Geological Mapping & Rock Slope Analysis

What Was Done?

Geological, geomorphological, and superficial geological formation mapping was carried out at a 1:2000 scale along 32 km of road connecting Ubalá to Gachetá in Cundinamarca. The study addressed rock falls, pavement damage due to subgrade conditions, among other issues.

Secondary data was compiled to obtain the regional geological context, including disaster inventories, geospatial data, aerial photo interpretation, and other relevant information. In field visits, this pre-analyzed information was contrasted and refined, resulting in a detailed geological mapping of the outcropping materials along the road.

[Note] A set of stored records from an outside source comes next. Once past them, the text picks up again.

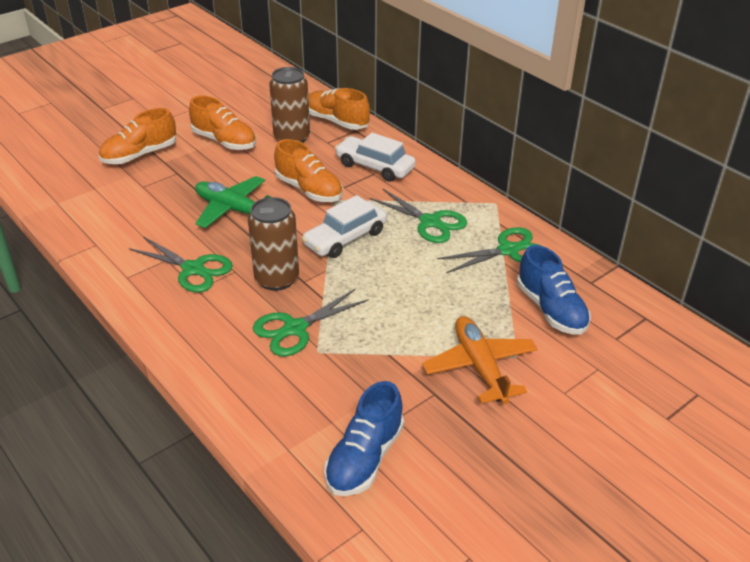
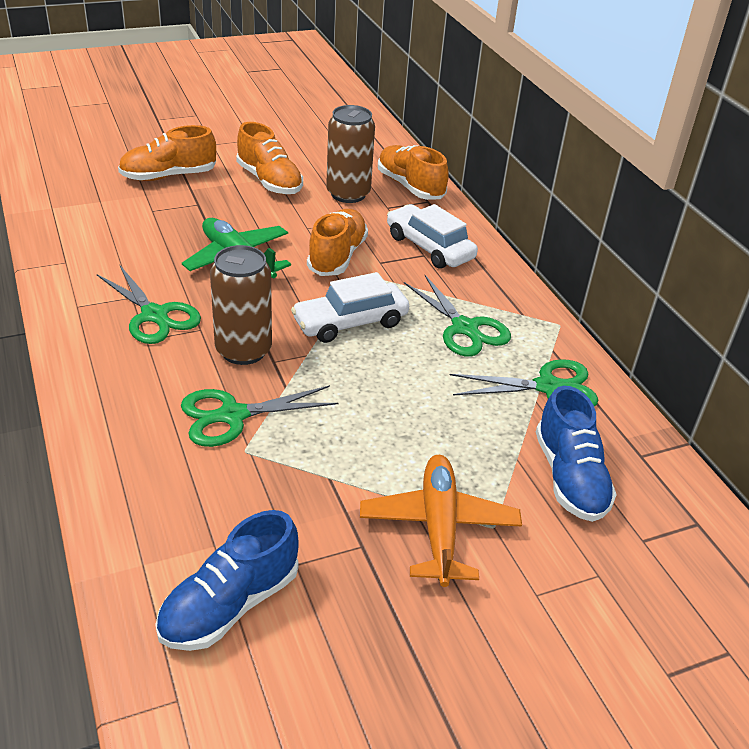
camera: 15 degrees right, 0 degrees up
(309, 190) = (337, 256): orange shoe -> orange shoe turned 135 degrees counterclockwise

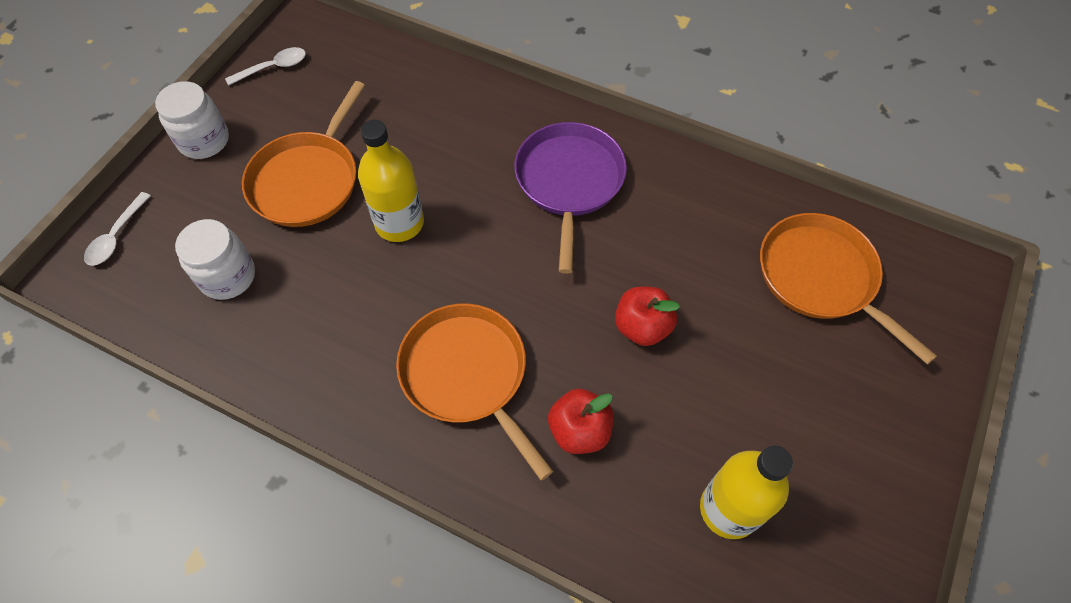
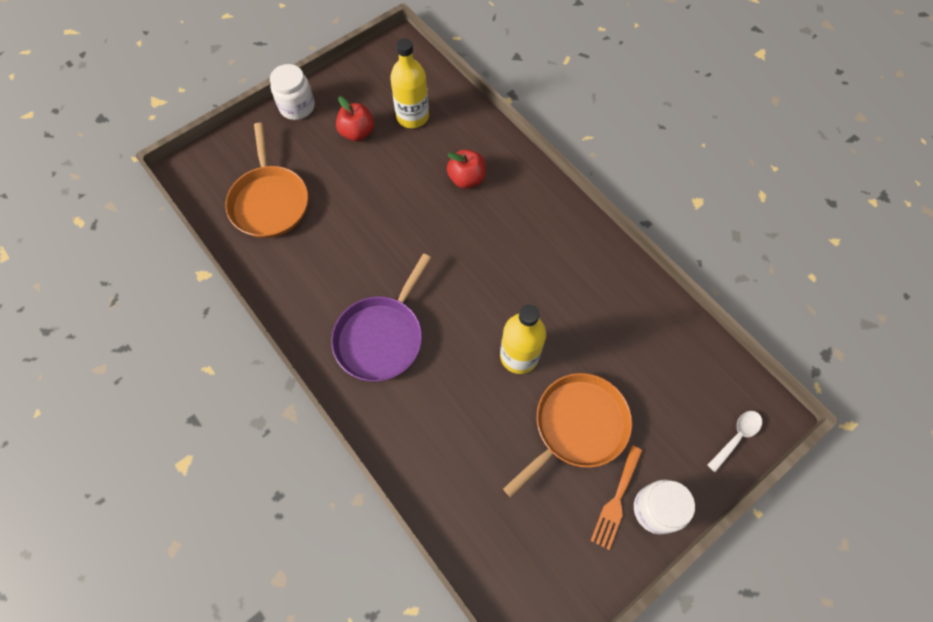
camera: 155 degrees left, 5 degrees up
(228, 276) = (654, 365): white jar -> white jar (297, 107)
(248, 133) = (616, 500): none -> orange fork
(273, 68) = (577, 576): white spoon -> none
(467, 375) = (515, 233): orange pan -> none
(642, 327) = (397, 218): red apple -> red apple (357, 133)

Potential geological and hydrometeorological risk factors—such as active denudation processes and geological faults—with direct or indirect impact on the project were identified.

Methodology

Project ICCU-CM-049-2019: “Studies and Road Designs to Improve the Competitiveness of the Department of Cundinamarca”

Based on the identified risk factors, critical points were defined with descriptions and general recommendations. These points were prioritized by severity to determine where more detailed studies were necessary. The recommendations ranged from percussion and rotation drilling and additional multidisciplinary visits to drone flights for extensive denudation areas and detailed rock slope studies.

Deliverables

• Geological volume for engineering purposes
• Geology, geomorphology, and superficial geological formation maps
• Critical point reports
• Mapping of the FGS for one of the road sections
• Critical point sheet

Rock Slope Annex

The aim was to provide technical guidelines based on geological and geotechnical knowledge for implementing engineering solutions on rock slopes that could affect the project directly or indirectly.

What Was Done?

Methodology: The following studies served as a guide:

• "Rockfall on Slopes; A Guide for Risk Assessment on Roads" (Arango, 2014)
• "The modified 'Rockfall Hazard Rating System': A New Tool for Road Risk Assessment" (Budetta, 2003)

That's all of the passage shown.